The complexity of business ethics has made training a time-consuming task. Many programs are broad, geared toward defining values and developing the decision-making skills needed to address a wide spectrum of ethical dilemmas. (Stavraka, 1999) Now, new technologies are helping companies develop programs that advance these workplace principles quickly and effectively.  For example, Lockheed Martin Corporation's Office of Ethics and Business Conduct focuses significant effort on training in a wide variety of formats. Training modes range from the annual live "Ethics Challenge" featuring the popular Dilbert characters to web-based compliance training, testing and tracking tools.

Qwizard is Lockheed Martin's web-based test-and-review tool, providing employees with a comprehensive resource for "qualifying" on required corporate compliance topics. Using Qwizard and its customized review feature, employees can complete training requirements at work, at home, or on the road. Training records are automatically written to the company's compliance tracking system. Qwizard alone is projected to save Lockheed Martin millions of dollars in labor costs, because it enables employees who know their topic to commit significantly less time to training. (Stavraka, 1999)

Moreover, other companies are using technology as a training tool including Nortel Networks. The company's 24-hour "Adviceline" service encourages employees to call in to a dedicated number to ask ethical questions, request information, or seek confidential advice. Employees and customers alike have the opportunity to learn more about Nortel's policies and values. Additionally, Lancaster Laboratories, the Pennsylvania-based research laboratory, has established a similar program, which is an in-house mail and voice-mail system allows its 600 employees to seek advice from the company's Ethics Committee.

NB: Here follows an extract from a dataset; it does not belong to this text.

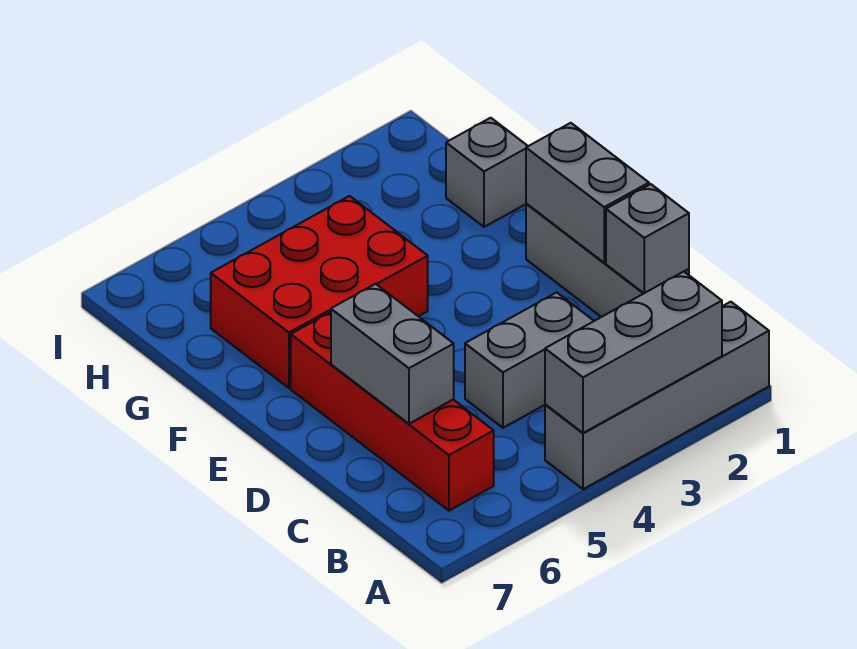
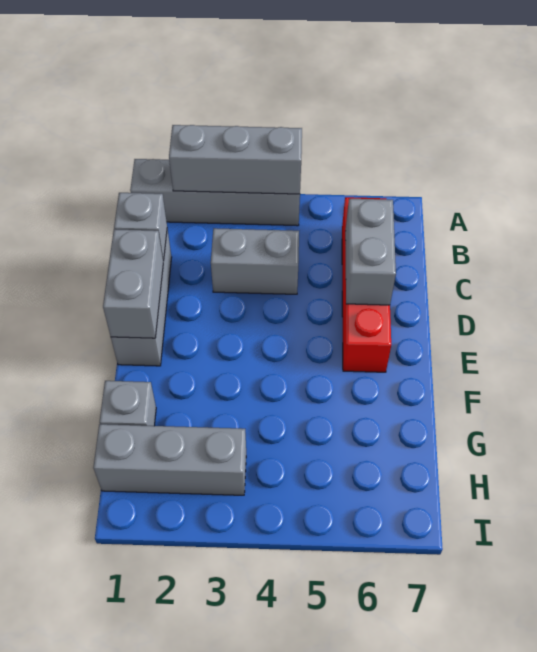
red brick F4:G6 level 1 -> none
none -> grey brick H1:H3 level 1

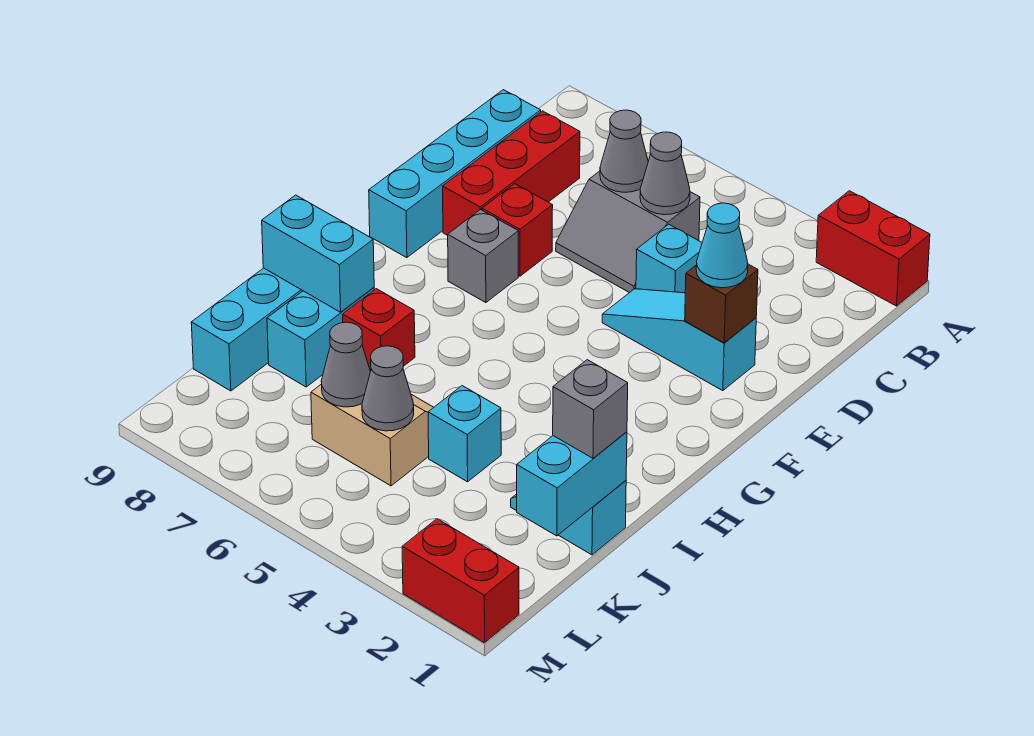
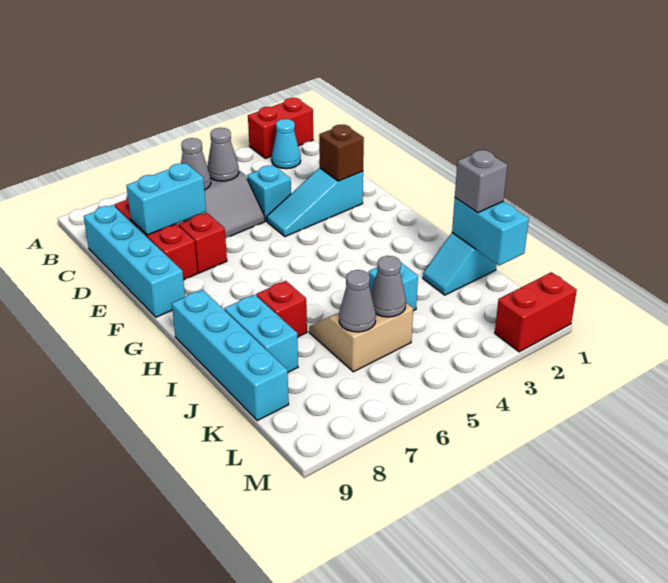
cyan cone E2 level 3 -> cyan cone B2 level 1
grey brick F7 level 1 -> none
cyan brick I8:I9 level 2 -> cyan brick D7:D8 level 2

Comprehensive ethics and business conduct programs can help companies lessen the potential for serious problems. At Lockheed Martin, for example, an internal, web-based system used by ethics officers tracks allegations and violations, enabling the business to identify and address issues effectively. (Stavraka, 1999)   Showing off their ability in training and tracking is a key success factor in reducing the impact of a potential violation.

A comprehensive ethics and business conduct program is important to mission success, says Amy Karash, executive producer of corporate compliance training for Lockheed Martin. "Customers want to know that we take compliance training seriously and track it effectively," Karash says. "These programs demonstrate our commitment in both of these areas."

In addition to assuring that employees understand and abide by the company's value system, effective ethics and business conduct programs can strengthen company reputation and decrease vulnerability. (Stavraka, 1999)  This is turn should increase employee commitment to the organization as well as customer loyalty. Technological advances will continue to enhance the ethics-training environment, allowing employers to develop business ethics programs that effectively reach their employees.

CONCLUSION

In this paper, we demonstrate how ethics has been influenced by new and emerging technologies. Companies now realize that new ethics standards have to be incorporated into their code of conduct and training programs. Employees must be aware of what the company considers ethical and unethical.

We have discussed the legalities of ethics, technology gaps, privacy issues, education, and more. It clearly showed how technology has put a new spin on business ethics and discussed how the law, as well as people, view ethics and what they consider to be right and wrong.